免疫共沉淀(Co-Immunoprecipitation)是以抗體和抗原之間的專一性作用為基礎的用于研究蛋白質相互作用的經典方法。是確定兩種蛋白質在完整細胞內生理性相互作用的有效
方法。其原理是:當細胞在非變性條件下被裂解時,完整細胞內存在的許多蛋白質-蛋白質間的相互作用被保留了下來。如果用蛋白質X的抗體免疫沉淀X,那么與X在體內結合的蛋白質Y也能沉淀下來。這種方法常用于測定兩種目標蛋白質是否
在體內結合;也可用于確定一種特定蛋白質的新的作用搭檔。
其優點為:(1)相互作用的蛋白質都是經翻譯后修飾的,處于天然狀
態;(2)蛋白的相互作用是
在自然狀態下進行的,可以避免人為的影響;(3)可以分離得到天然狀態的相互作用蛋白復合物。

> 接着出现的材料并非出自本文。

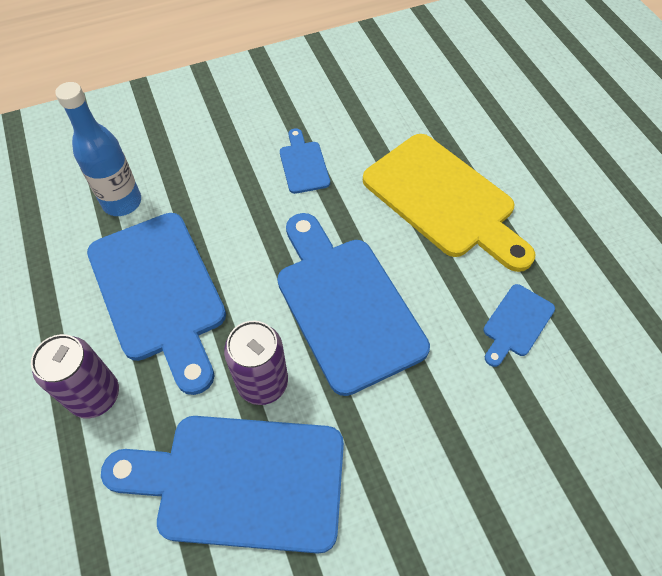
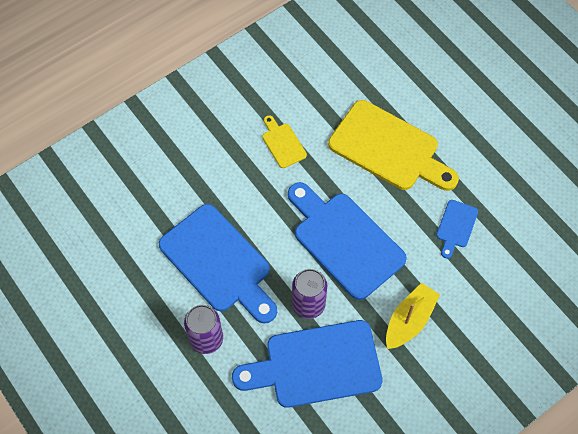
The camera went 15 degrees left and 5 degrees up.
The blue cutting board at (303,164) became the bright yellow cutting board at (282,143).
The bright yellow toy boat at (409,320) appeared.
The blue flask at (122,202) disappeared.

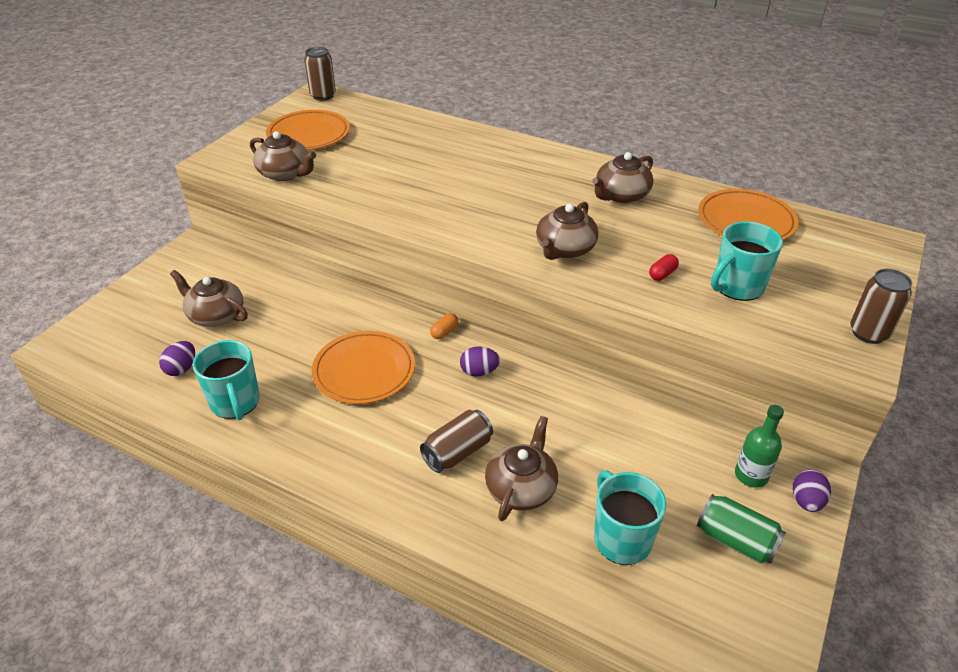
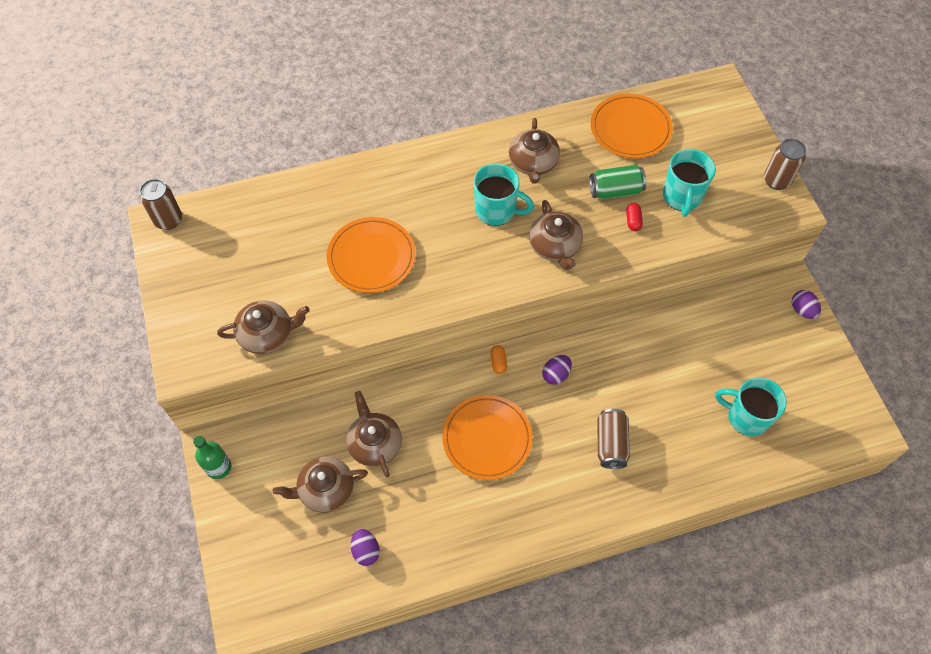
The camera went 45 degrees left and 20 degrees up.
The emerald flask moved from (751,475) to (218,467).
The bright orange plate moved from (309,134) to (371,257).
The dark brown teapot moved from (521,488) to (375,443).
The teal coffee mug moved from (235,403) to (496,211).
The emerald soda can moved from (736,540) to (615,191).

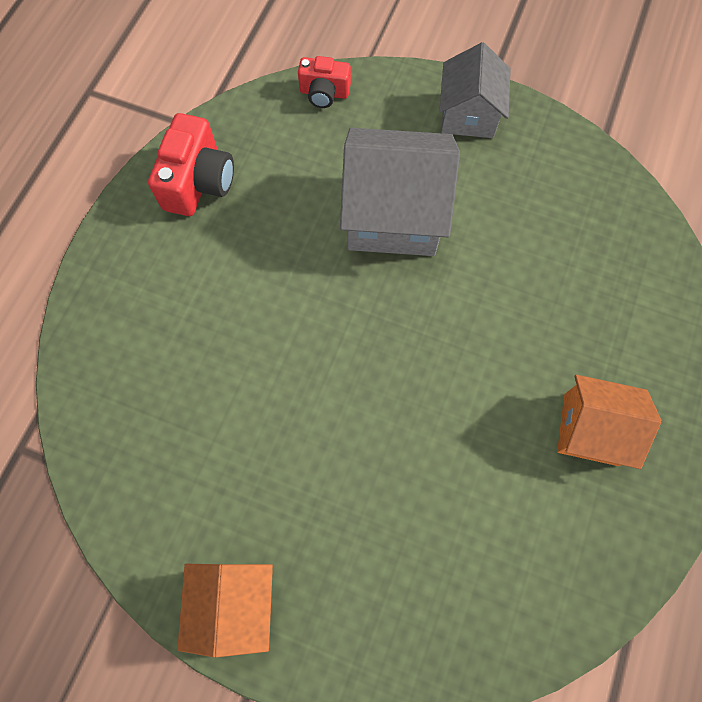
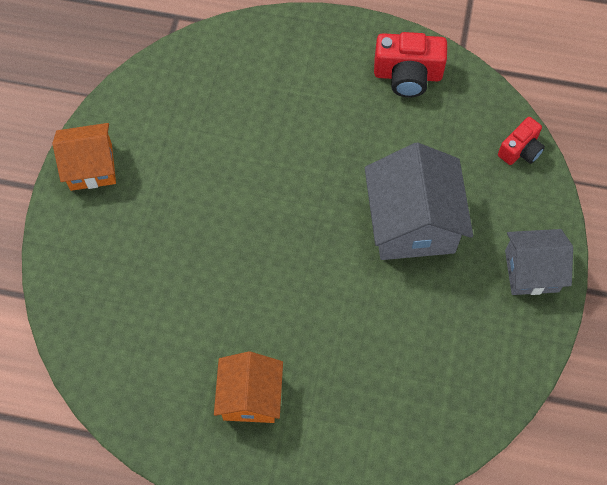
The camera went 80 degrees right and 5 degrees down.
The crimson camera at (324,93) turned 135 degrees counterclockwise.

缺點為:(1)可能檢測不到低親和力和瞬間的蛋白質-蛋白質相互作用;(2)兩種蛋白質的結合可能不是直接結合,而可能有第三者在中間起橋梁作用;(3)必須在實驗前預測目的蛋白是什么,以選擇最后檢測
的抗體,所以,若預測不正確,實驗就得不到結果,方法本身具有冒險性。
實驗流程為:
(1)轉染后24-48 h 可收獲細胞,加入適量細胞裂解緩沖液
(含蛋白酶抑制劑),冰上裂解30min, 細胞裂解液于4°C, 最大轉速離心30 min后取上清;
(2)取少量裂解液以備Western blot分析,剩余裂解液加1μg相應的抗體加入到細胞裂解液,4°C緩慢搖晃孵育過夜;
(3)取10μl protein A 瓊脂糖珠,用適量裂解緩沖液洗3 次,每次3,000 rpm離心3 min;
(4)將預處理過的10μl protein A 瓊脂糖珠加入到和抗體孵育過夜
的細胞裂解液中4°C緩慢搖晃孵育2-4h,使抗體與protein A瓊脂糖珠偶連;
(5)免疫沉淀反應后,在4°C 以3,000 rpm 速度離心3 min,將瓊脂糖珠離心至管底;將上清小心吸去,瓊脂糖珠用1ml裂解緩沖液洗3-4次;最后加入15μl的2×SDS 上樣緩沖液,沸水煮5分鐘;
(6)SDS-PAGE, Western blotting或
質譜儀分析。
注意的問題:
(1)細胞裂解采用溫和的裂解條件,不能破壞細胞內存在的
所有蛋白質-蛋白質相互作用,多采用非離子變性劑(NP40或Triton X-100)。每種細胞的裂解條件是不一樣的,通過經驗確定。不能用高濃度的變性劑(0.2%SDS),細胞裂解液中要加各種酶抑制劑,如商品化的 cocktailer。
(2)使用明確的抗體,可以將幾種抗體共同使用
(3)使用對照抗體:
單克隆抗體:正常小鼠的IgG或另一類單抗
兔多克隆抗體:正常兔IgG
在免疫共沉淀實驗中要保證實驗結果的真實
性,應注意以下幾點:
(1) 確保共沉淀的蛋白是由所加入的抗體沉淀得到的,而并非外源非特異
蛋白,單克隆抗體的使用有助于避免污染的發生;
(2) 要確保抗體的特異性,即在不表
達抗原的細胞溶解物中添加抗體后不會引起共沉淀;
(3) 確定蛋白間的相互作用是發生在
細胞中,而不是由于細胞的溶解才發生的,這需要進行蛋白質的定位來確定。